この「研辰の討たれ」にしても、初演、再演時に関わったすべての「歌舞伎職人」たちのその稽古場を「生きていた時間」が、今日の舞台の礎となっている。私は「歌舞伎職人」たちが本気になった時の、しかも本気で楽しんでいる時の仕事の速さ、そして、その出来栄えに、今回も舌を巻いた。

 

野田秀樹さんは、伝統芸能に於ける先人の仕事の積み重ねがそのまま現在の舞台に生き続けており、その先人の生きた時間を独特のワードセンスで「亡霊の時間」と表現した上で評価されています。

 

しかしこれは伝統芸能の世界にのみ言える事ではないでしょう。

 

佛教では「血脈(けちみゃく)」が重要視されます。

顕教ならば釈迦(或いは過去七佛)を、密教ならば大日如来を祖として自分に至るまでの法脈をまるで系図のように示した物で、即ち自分が正式な佛弟子であることの証となるものと考えられます。

しかしこの血脈、私は佛弟子の証明書としてばかりではなく、自分に至るまでに如何に多くの先人先覚がいらしたか意識し振り返る意義もあろうかと思います。

曹洞宗様では朝課において仏祖諷経に永平寺様ならば過去七佛から天童如浄までを唱和、続く祖堂諷経に開山の道元禅師から現住和尚様までの読み上げが行われていると聞きます。これを毎朝なさるということは、常に過去を振り返り、膨大な時間をかけて受け継がれ即今自分の身体にも注がれた佛道の有り難さを思い、改めて師恩に報いんとする心であろうと思います。

 

平家物語に名高い熊谷次郎直実は、無官の大夫敦盛を討って無常を感じ、法然上人の門に入り出家して蓮生坊と名乗りました。法然の許を辞して故郷熊谷に東下する時、西方極楽浄土におわす阿弥陀如来に背を向ける事を嫌って、馬に鞍を逆に乗せて「逆さ馬」にて西向きで東下したという言い伝えがあります。

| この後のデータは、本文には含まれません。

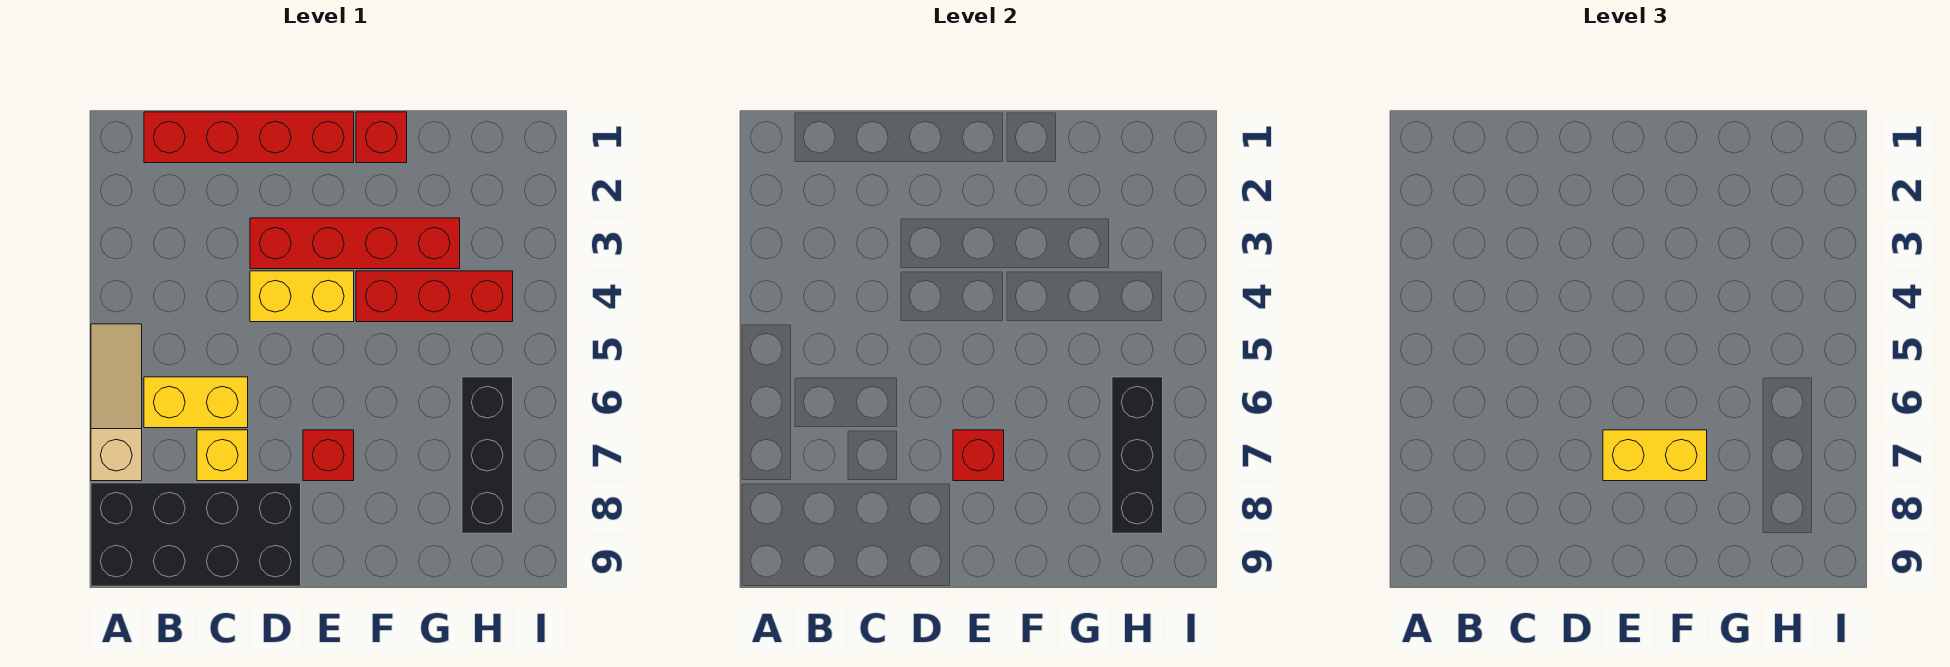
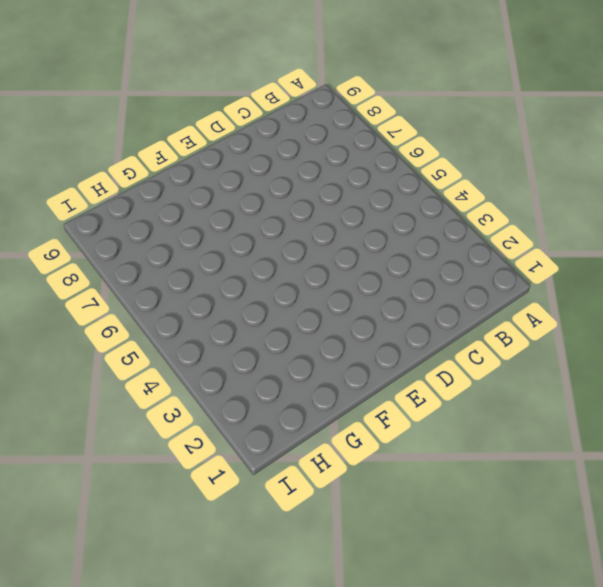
none -> tan slope A5:A7 level 1 top 7
none -> black brick A8:D9 level 1
none -> red brick B1:E1 level 1

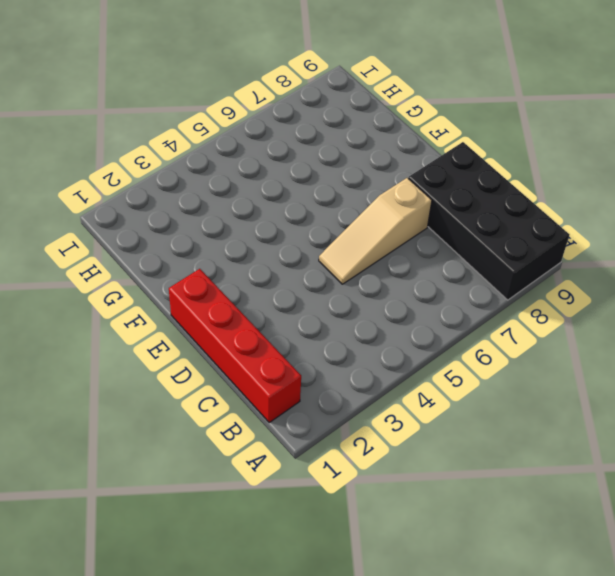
tan slope D5:D7 level 1 top 7 -> tan slope A5:A7 level 1 top 7
none -> yellow brick B6:C6 level 1
none -> yellow brick C7 level 1
none -> red brick D3:G3 level 1

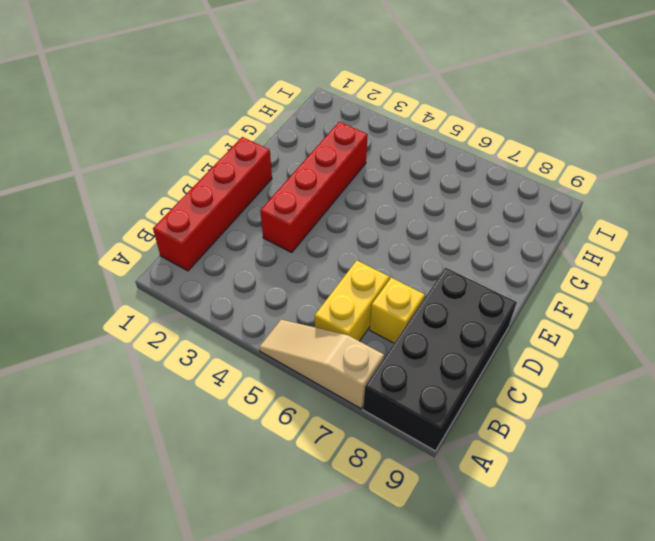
none -> yellow brick D4:E4 level 1
none -> red brick E7 level 1
none -> red brick F1 level 1

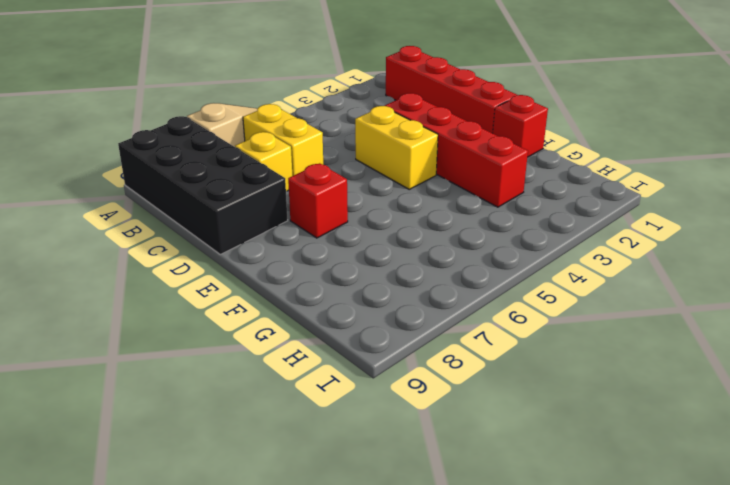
none -> red brick F4:H4 level 1
none -> black brick H6:H8 level 1
none -> red brick E7 level 2

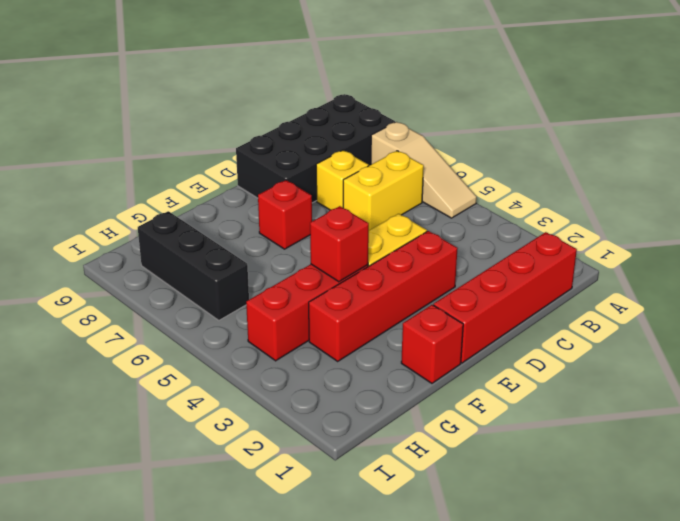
red brick F4 level 2 -> red brick E7 level 2
none -> black brick H6:H8 level 2
none -> yellow brick E7:F7 level 3

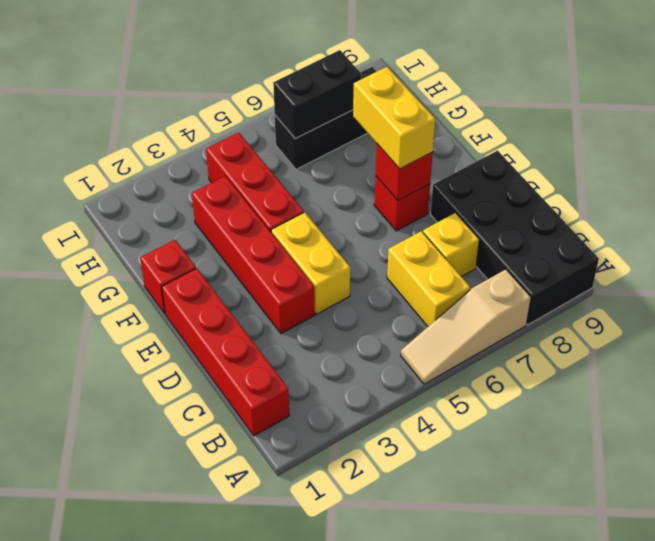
black brick H6:H7 level 2 -> black brick H6:H8 level 2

この逸話は絵画作品の題材にもなっていて私も幾つか拝見したことがありますが、蓮生坊の阿弥陀如来への深い信仰が溢れ出て、また少し微笑ましくもあり私は大好きな逸話の一つです。

思いまするに、芸能であれ宗教であれ長い伝統の上に成り立っていて、その恩恵を被って生きている者は、この蓮生坊の如く後ろ向きに進むような心持ちが必要なのではないかと。

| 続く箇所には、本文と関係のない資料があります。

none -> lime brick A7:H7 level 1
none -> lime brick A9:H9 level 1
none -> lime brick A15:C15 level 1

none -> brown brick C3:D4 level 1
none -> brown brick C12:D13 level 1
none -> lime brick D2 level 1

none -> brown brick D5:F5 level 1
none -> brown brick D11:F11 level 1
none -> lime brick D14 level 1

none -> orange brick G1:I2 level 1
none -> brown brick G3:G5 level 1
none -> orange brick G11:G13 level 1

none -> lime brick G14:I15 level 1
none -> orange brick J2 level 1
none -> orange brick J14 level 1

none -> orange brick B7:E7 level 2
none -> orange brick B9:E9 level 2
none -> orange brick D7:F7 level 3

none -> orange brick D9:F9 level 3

まあ蓮生坊のようにずっと後ろ向きなのもしんどいかとは思いますので、時々は後ろを振り返って我が身に連なる多くの「亡霊」の皆様に感謝をしなくてはと思うわけです。

 

丁度お盆ですね。

ご先祖様をお迎えし供養すると共に、我が法脈の尊き事を振り返るにはよき時であります。